(DATA FOR ANALYSIS Opens)

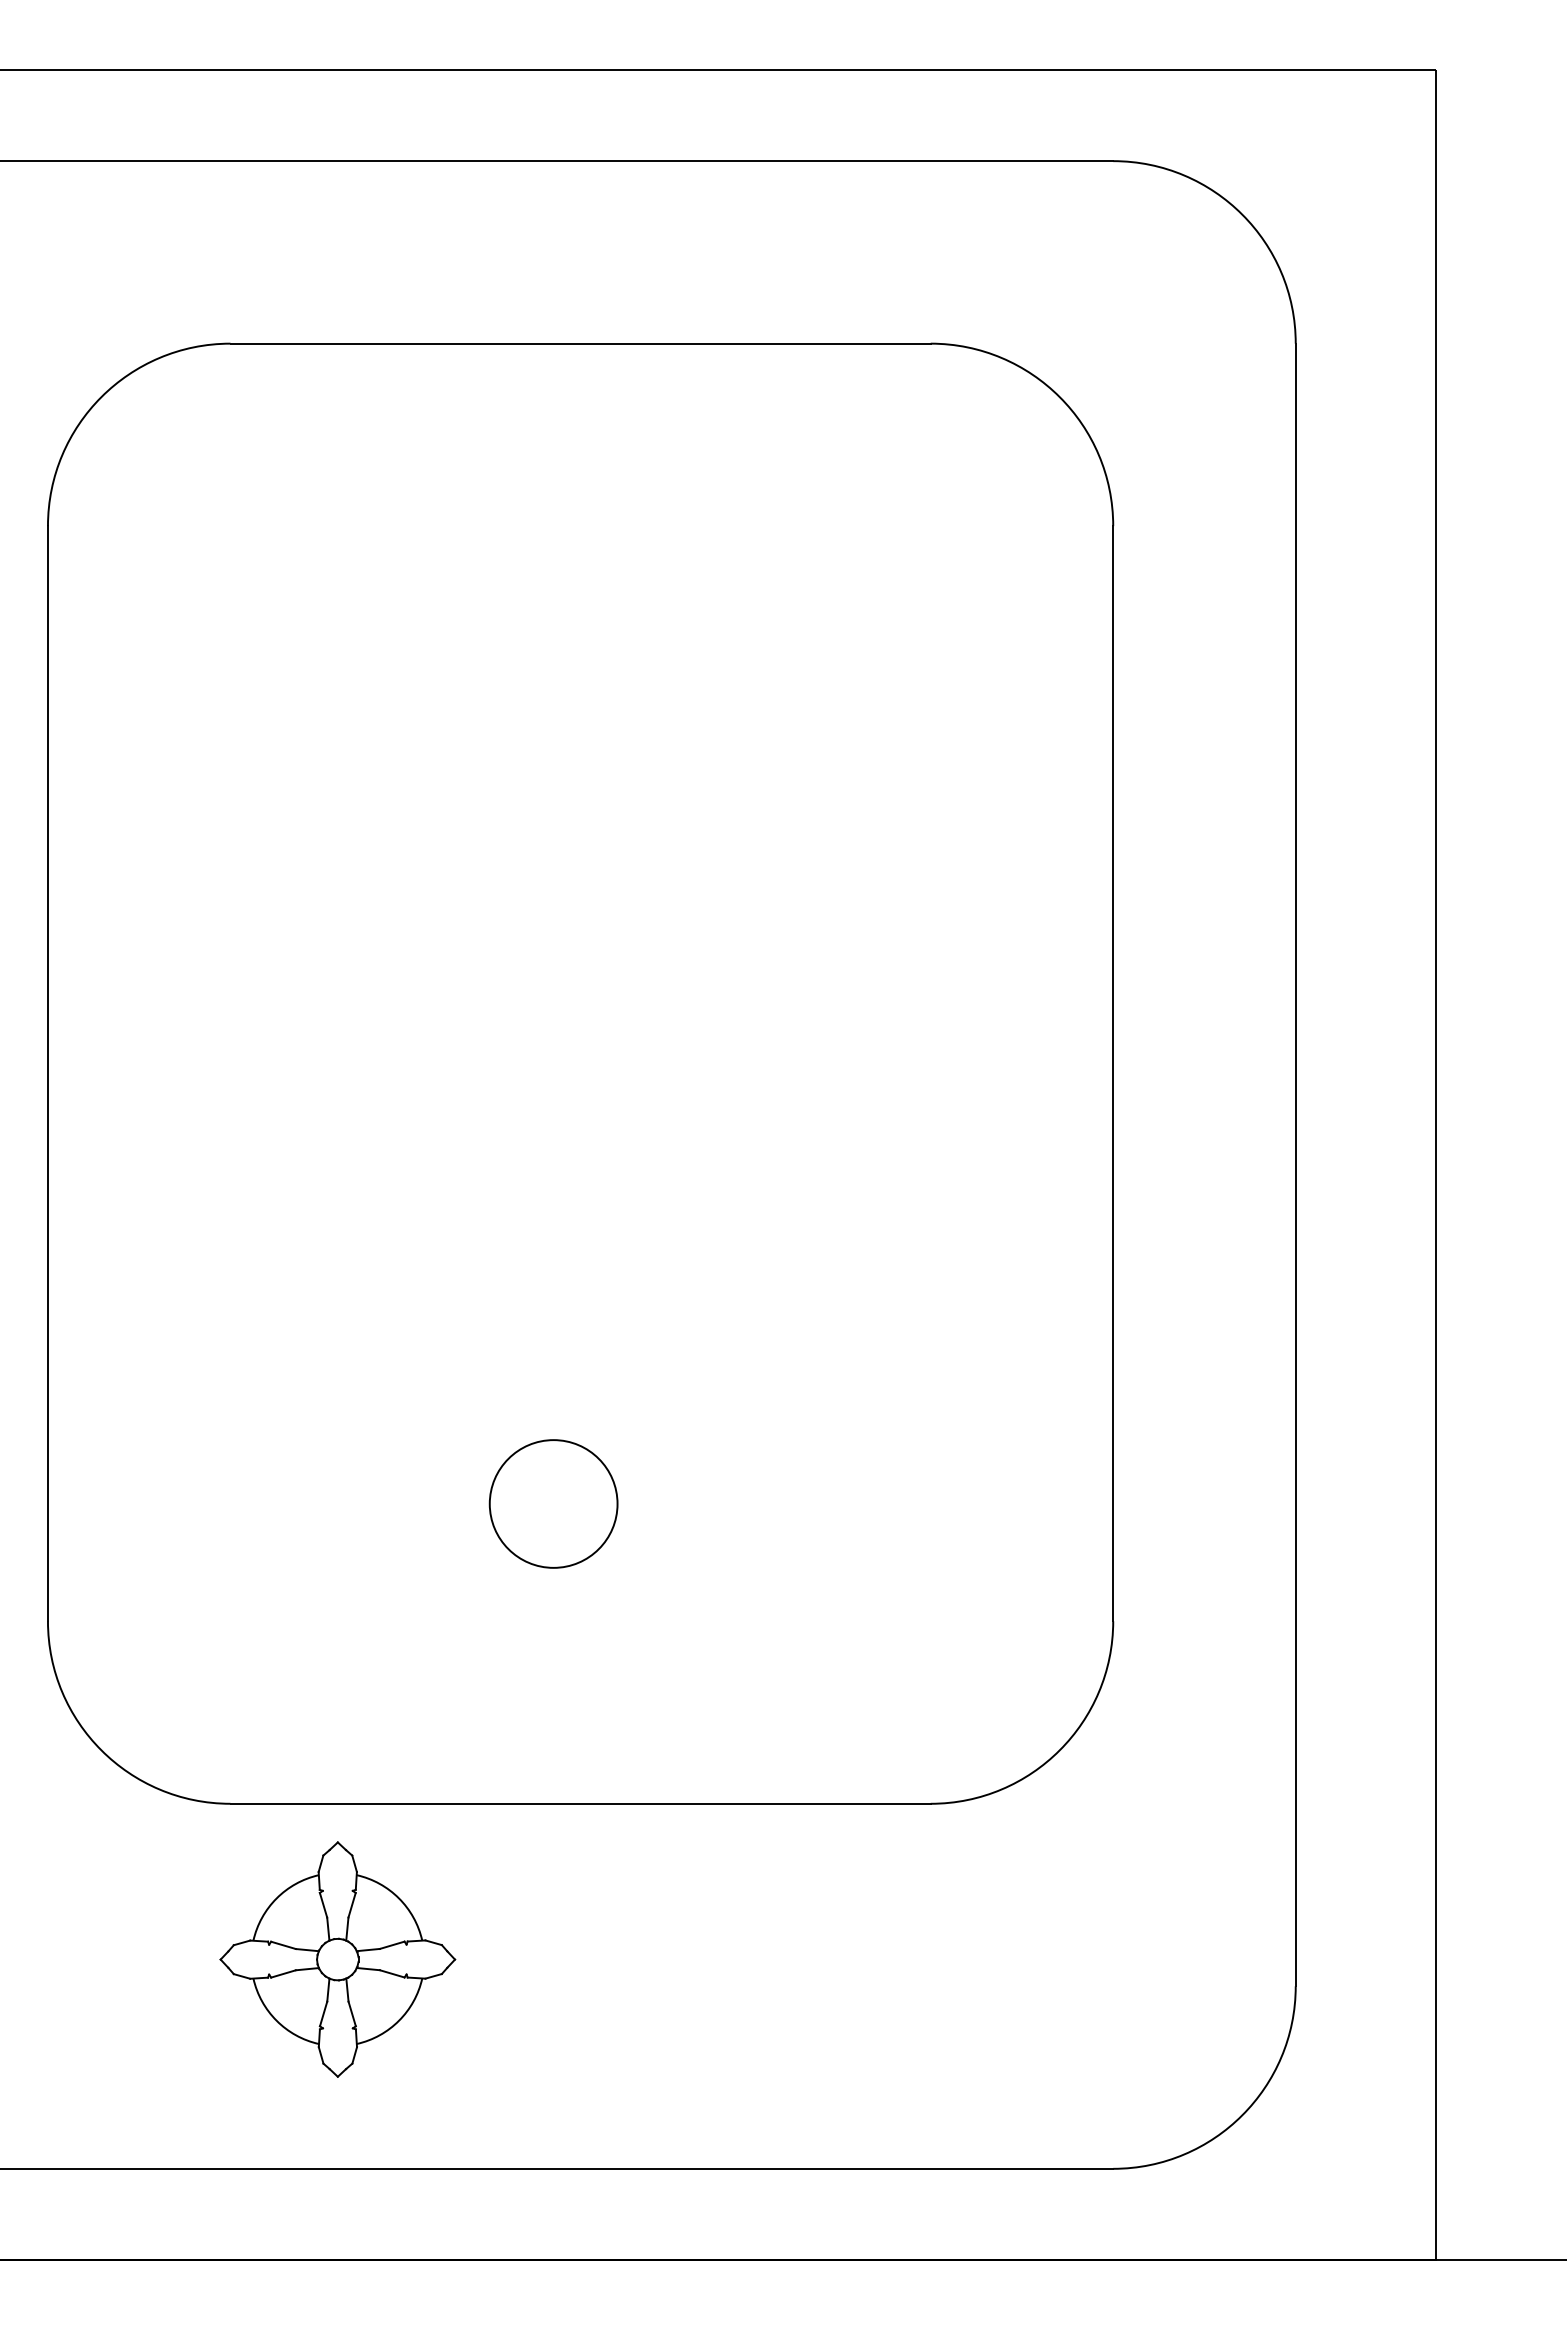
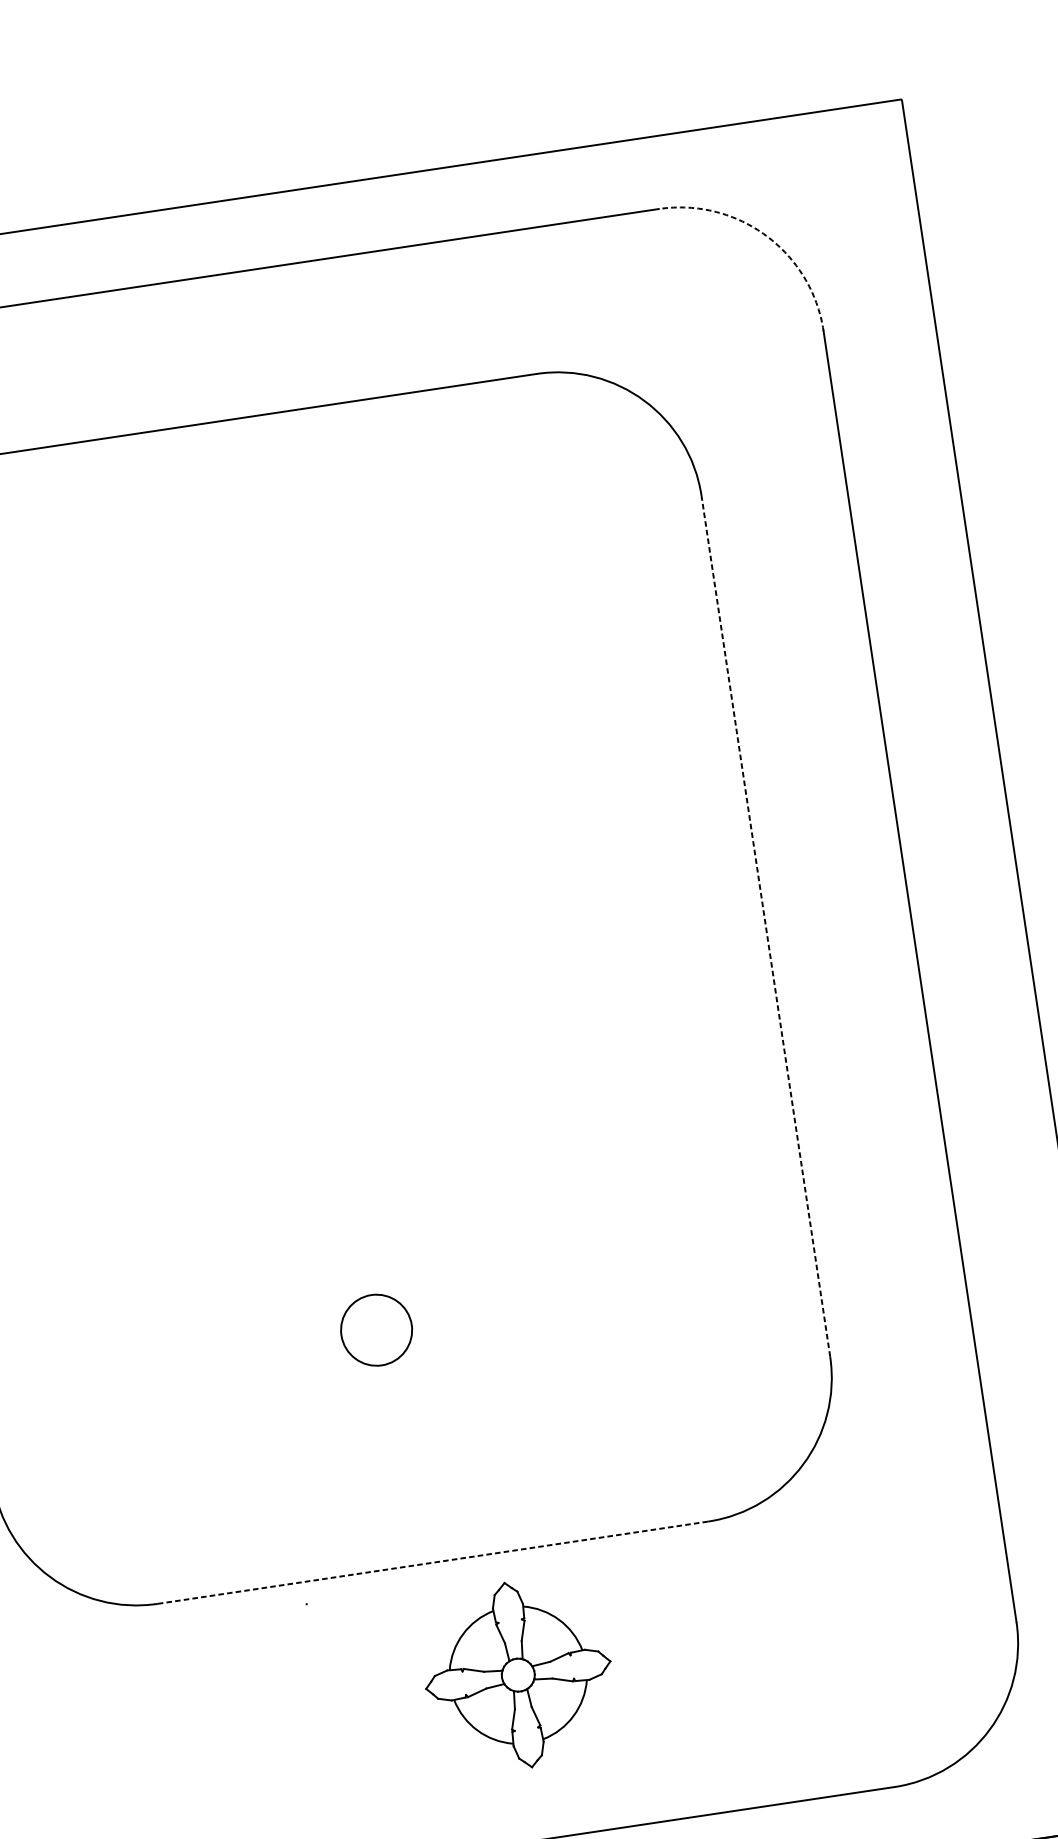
arc: (1242, 214) -> (766, 235), solid -> dashed
line: (1113, 1073) -> (766, 926), solid -> dashed
circle: (553, 1503) -> (376, 1329), size x0.7
line: (581, 1803) -> (433, 1562), solid -> dashed
part: (337, 1959) -> (518, 1675), moved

(DATA FOR ANALYSIS Closes)

Please repeat all of the entries above word for word, but drop any pictures.

# [COMPLETED EXERCISE]
arc: (1242, 214) -> (766, 235), solid -> dashed
line: (1113, 1073) -> (766, 926), solid -> dashed
circle: (553, 1503) -> (376, 1329), size x0.7
line: (581, 1803) -> (433, 1562), solid -> dashed
part: (337, 1959) -> (518, 1675), moved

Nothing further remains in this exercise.